Questi pochi dati dimostrano che l’Occidente sta perdendo la battaglia contro il terrorismo. L’idea stessa di fare la guerra per sconfiggerlo è sbagliata: il terrorismo si espande e il fossato tra le civiltà diventa più profondo. Accanto alla lotta condotta con gli strumenti dell’intelligence e del diritto internazionale, deve riprendere fortemente l’iniziativa politica. È questa la strada per sconfiggere il terrorismo. Anche il meeting di San Rossore darà un piccolo contributo in questa direzione.

Lì ci siamo sempre occupati degli effetti negativi della globalizzazione e insieme di dar vita ad iniziative concrete per garantire ovunque il rispetto dei diritti delle persone e dell’ambiente. Anche quest’anno avanzeremo la proposta che la Toscana e le altre regioni italiane ed europee facciano la loro parte per raggiungere l’obiettivo dello 0,7% del prodotto interno da destinare agli aiuti ai paesi poveri. Lo sforzo da compiere è grande. Basti pensare che solo 5 paesi hanno rispettato questo impegno.

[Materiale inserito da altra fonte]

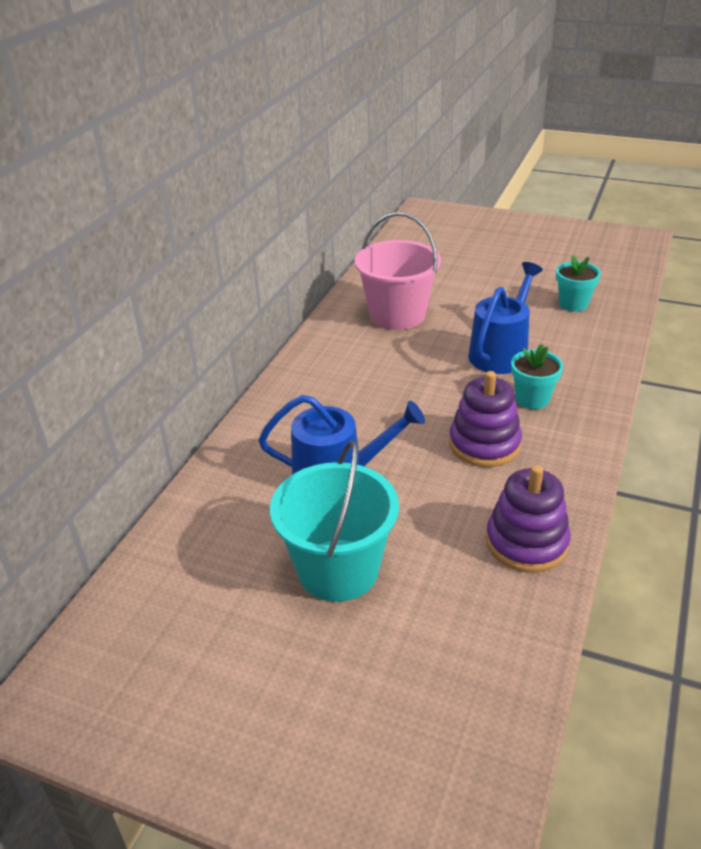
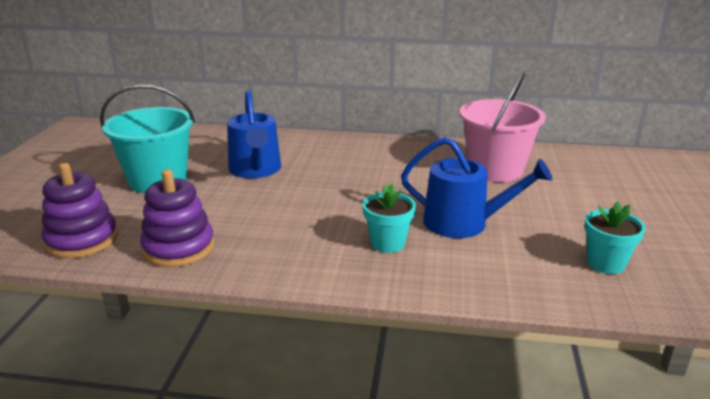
camera: 75 degrees right, 10 degrees down
(484, 444) = (307, 223): purple stacking toy -> purple stacking toy (82, 240)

L’Italia, tanto per fare un esempio, è ferma allo 0,2%. La seconda iniziativa è quella di valutare la proposta di essere fra i partner fondatori di un laboratorio per la formazione e lo sviluppo di know-how per la salute e lo sviluppo. Pace, solidarietà, diritti umani fanno parte della storia della Toscana. Una tradizione che vogliamo rinnovare anche attraverso il meeting di San Rossore".